Valentina Castellaneta

Reporter:

Valentina Castellaneta

«Love toys», i sexy-giocattoli di Andreina sono made in Taranto

Anche stimolatori e preservativi vegani ideati dal suo team «Twilo»: «Alcuni giovani non usano le protezioni e vogliamo aiutarli a capire i rischi»
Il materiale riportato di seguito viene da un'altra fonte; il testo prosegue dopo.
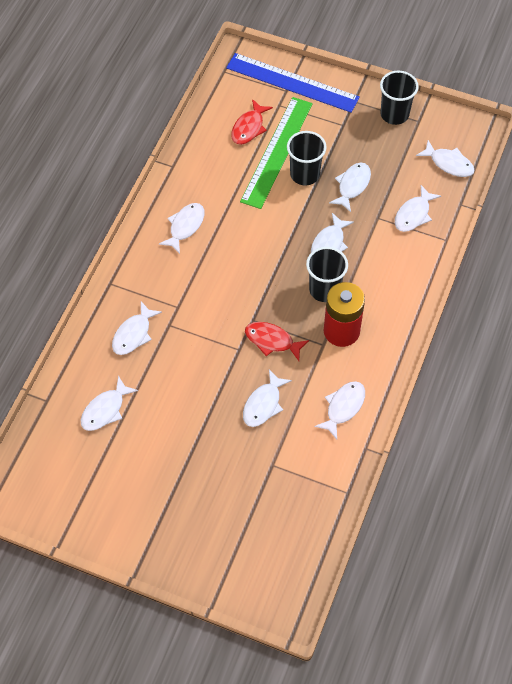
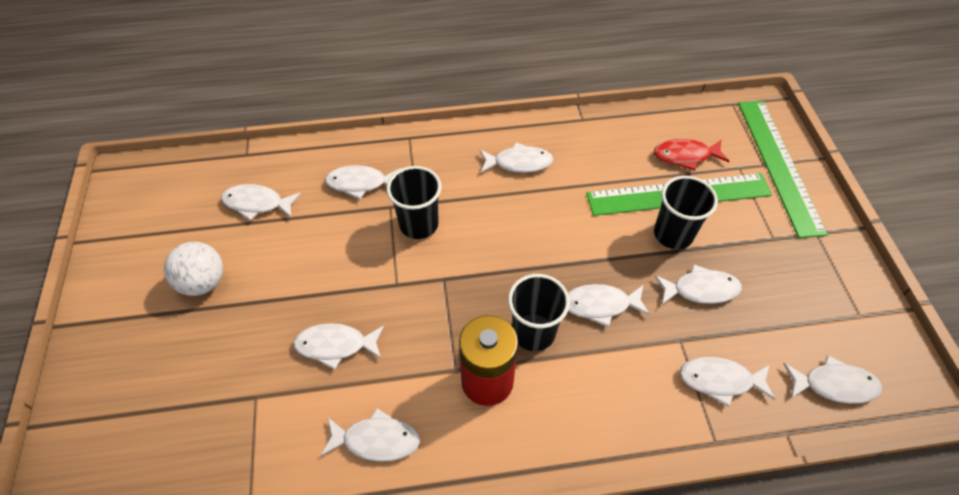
camera: 60 degrees right, 5 degrees down
(157, 468) = (203, 282): none -> white ball
(272, 341) = (427, 312): red fish -> none
(292, 82) = (779, 164): blue ruler -> green ruler
(394, 114) = (842, 284): black cup -> black cup (419, 224)
(449, 163) = (834, 385): white fish -> white fish turned 90 degrees counterclockwise

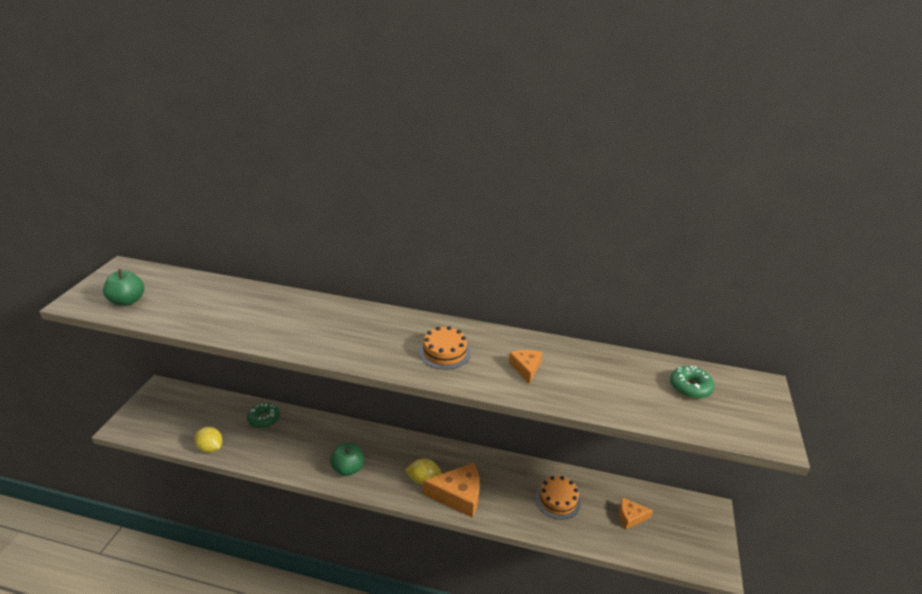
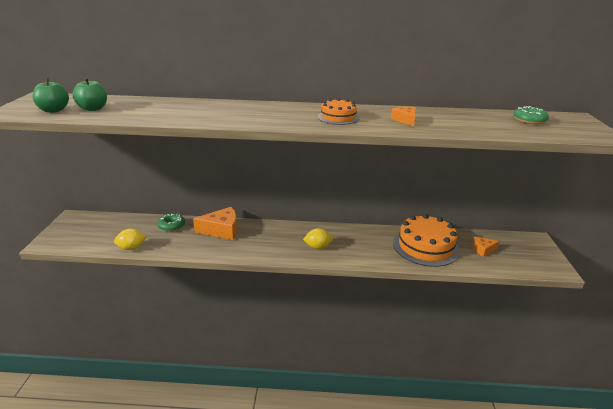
camera: 10 degrees left, 5 degrees down
(210, 448) = (131, 248): yellow lemon -> yellow lemon turned 45 degrees counterclockwise
(348, 469) = (254, 247): green apple -> green apple (93, 109)
(458, 495) = (349, 253): orange cheese -> orange cheese (222, 230)
(558, 500) = (425, 246): orange cake -> orange cake, size x1.81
Lunedì 22 Gennaio 2024, 11:59

TARANTO - Non chiamateli sex toys. Quelli made in Taranto, prodotti e ideati da Andreina Serena Romano e dal team di Twilo sono dei “love toys”. Discrezione, romanticismo, libertà, complicità e prevenzione sono le parole chiave su cui la founder ha basato il suo marchio che produce vibratori, stimolatori e persino preservativi vegani. Ripudiata la volgarità, la fetta di mercato a cui si rivolge è una clientela interessata a oggetti del sesso eleganti e facili da portare in giro. Sono love toys di design che, per definizione, unisce la funzionalità all’estetica. Entrando nel suo ufficio in via Principe Amedeo, ci si rende subito conto di non trovarsi in un sexy shop, ma in un logo per creativi.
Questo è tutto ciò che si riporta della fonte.